Are you a matcha tea drinker? Do you have a favorite matcha recipe?
Makes about 20 ounces, about a standard sized bag of granola (weighed this time as with big chunks it is hard to measure in cups)
2 tsp match powder, plus 2 tsp dusting optional
1/2c shredded unsweetened coconut
1/3c pumpkin seeds, unsalted raw
2 TBSP chia seeds
1/4c maple syrup, or honey
2 TBSP coconut oil, melted
2 tsp pure vanilla extract
1/2 dates roughly chopped, or dried cranberries, goji berries, or dried fruit of choice
Preheat oven to 300F. Rough chop almonds and pistachios, by hand or food processor.
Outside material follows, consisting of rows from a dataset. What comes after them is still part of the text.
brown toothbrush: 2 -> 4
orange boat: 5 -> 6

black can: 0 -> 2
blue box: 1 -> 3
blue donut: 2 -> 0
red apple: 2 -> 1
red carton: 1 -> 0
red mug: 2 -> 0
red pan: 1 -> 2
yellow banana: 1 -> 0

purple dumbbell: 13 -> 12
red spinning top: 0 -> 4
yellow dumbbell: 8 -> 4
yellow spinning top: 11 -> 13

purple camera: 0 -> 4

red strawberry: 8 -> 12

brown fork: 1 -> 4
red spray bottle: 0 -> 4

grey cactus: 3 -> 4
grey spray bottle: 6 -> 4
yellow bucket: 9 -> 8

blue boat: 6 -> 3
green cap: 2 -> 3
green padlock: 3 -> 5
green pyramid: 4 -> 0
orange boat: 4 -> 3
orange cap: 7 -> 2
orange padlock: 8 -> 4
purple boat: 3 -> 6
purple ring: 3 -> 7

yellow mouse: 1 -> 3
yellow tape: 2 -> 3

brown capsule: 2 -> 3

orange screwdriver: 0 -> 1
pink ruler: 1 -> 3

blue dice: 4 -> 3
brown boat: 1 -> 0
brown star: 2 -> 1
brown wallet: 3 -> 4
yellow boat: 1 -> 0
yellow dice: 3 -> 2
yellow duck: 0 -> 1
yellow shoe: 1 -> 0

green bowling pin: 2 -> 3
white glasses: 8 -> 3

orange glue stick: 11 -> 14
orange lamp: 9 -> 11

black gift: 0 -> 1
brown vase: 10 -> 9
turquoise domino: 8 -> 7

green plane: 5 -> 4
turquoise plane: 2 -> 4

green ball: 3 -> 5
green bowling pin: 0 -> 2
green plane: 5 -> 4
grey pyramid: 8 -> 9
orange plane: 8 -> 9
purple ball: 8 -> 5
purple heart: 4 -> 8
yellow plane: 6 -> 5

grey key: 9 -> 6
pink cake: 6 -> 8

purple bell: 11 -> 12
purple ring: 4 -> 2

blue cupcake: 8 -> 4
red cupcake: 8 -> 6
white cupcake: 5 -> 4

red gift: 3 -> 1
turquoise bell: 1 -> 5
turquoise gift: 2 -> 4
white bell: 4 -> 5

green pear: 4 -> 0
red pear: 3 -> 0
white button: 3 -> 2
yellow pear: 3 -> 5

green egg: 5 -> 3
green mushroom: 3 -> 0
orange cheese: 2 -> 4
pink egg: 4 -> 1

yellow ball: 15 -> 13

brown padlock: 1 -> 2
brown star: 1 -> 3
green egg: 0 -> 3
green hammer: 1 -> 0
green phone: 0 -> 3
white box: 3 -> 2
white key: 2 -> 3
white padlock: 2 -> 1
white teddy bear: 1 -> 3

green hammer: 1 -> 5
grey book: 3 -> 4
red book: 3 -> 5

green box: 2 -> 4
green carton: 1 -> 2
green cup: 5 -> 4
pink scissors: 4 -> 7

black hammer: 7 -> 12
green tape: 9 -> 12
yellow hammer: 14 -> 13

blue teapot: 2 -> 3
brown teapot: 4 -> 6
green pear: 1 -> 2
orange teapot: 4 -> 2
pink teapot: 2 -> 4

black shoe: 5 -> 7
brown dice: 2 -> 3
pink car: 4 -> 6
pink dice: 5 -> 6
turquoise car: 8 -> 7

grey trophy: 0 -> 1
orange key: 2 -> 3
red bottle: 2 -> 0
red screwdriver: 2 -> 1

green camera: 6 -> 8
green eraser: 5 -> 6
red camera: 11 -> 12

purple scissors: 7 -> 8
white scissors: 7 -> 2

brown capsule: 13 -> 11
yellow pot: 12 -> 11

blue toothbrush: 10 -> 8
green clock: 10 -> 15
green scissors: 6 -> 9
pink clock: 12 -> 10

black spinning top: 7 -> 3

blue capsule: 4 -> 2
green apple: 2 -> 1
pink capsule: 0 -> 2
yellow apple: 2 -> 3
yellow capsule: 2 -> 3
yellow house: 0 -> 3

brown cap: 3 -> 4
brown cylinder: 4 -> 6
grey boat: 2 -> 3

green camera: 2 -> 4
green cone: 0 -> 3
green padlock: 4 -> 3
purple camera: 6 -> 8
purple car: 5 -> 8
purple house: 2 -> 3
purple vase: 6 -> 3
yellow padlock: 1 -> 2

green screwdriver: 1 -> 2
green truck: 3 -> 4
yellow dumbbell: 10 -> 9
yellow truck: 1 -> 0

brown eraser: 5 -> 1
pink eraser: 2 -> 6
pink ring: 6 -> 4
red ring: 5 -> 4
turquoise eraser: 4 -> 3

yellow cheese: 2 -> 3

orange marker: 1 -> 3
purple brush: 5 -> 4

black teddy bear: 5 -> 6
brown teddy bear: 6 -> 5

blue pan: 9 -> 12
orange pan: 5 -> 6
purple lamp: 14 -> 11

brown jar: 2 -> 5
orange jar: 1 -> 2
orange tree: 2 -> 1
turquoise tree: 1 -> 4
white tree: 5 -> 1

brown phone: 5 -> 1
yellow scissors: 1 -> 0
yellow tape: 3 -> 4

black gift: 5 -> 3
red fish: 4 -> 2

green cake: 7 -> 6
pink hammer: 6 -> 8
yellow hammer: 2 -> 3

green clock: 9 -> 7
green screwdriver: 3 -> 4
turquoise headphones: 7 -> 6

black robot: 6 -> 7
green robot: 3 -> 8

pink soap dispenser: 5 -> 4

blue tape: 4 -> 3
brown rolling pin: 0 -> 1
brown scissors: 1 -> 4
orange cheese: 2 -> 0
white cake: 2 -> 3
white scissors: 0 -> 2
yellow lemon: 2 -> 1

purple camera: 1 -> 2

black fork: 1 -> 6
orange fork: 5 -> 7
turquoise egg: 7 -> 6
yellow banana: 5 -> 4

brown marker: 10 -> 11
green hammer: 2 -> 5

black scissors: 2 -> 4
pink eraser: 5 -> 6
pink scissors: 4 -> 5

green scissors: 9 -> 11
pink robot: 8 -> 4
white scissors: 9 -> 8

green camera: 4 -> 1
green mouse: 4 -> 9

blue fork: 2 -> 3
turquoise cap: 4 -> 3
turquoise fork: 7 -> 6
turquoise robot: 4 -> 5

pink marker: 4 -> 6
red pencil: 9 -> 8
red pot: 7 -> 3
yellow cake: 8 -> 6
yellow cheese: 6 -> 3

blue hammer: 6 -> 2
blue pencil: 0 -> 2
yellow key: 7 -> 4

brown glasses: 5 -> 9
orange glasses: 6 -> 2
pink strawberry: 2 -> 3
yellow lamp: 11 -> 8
In large bowl combine almonds, pistachios, coconut, pumpkin seeds and chia seeds. In a small bowl combine maple syrup, coconut oil, vanilla, and 2 tsp of matcha powder. Pour wet ingredients over the dry ingredients and stir to combine. Stir in chopped dates or dried fruit of choice. Line a baking sheet or 9×9 pan with foil. Spread on a prepared baking sheet/pan, bake for 30 minutes, stirring every 10 minutes. Remove from oven, sprinkle with additional Matcha if desired. If wanting big chunks press granola together in the bottom of the pan or about 1/2″-3/4″ thick if on a baking sheet and let cool completely. Peel from sheet and break into pieces. Store in an airtight container. Enjoy!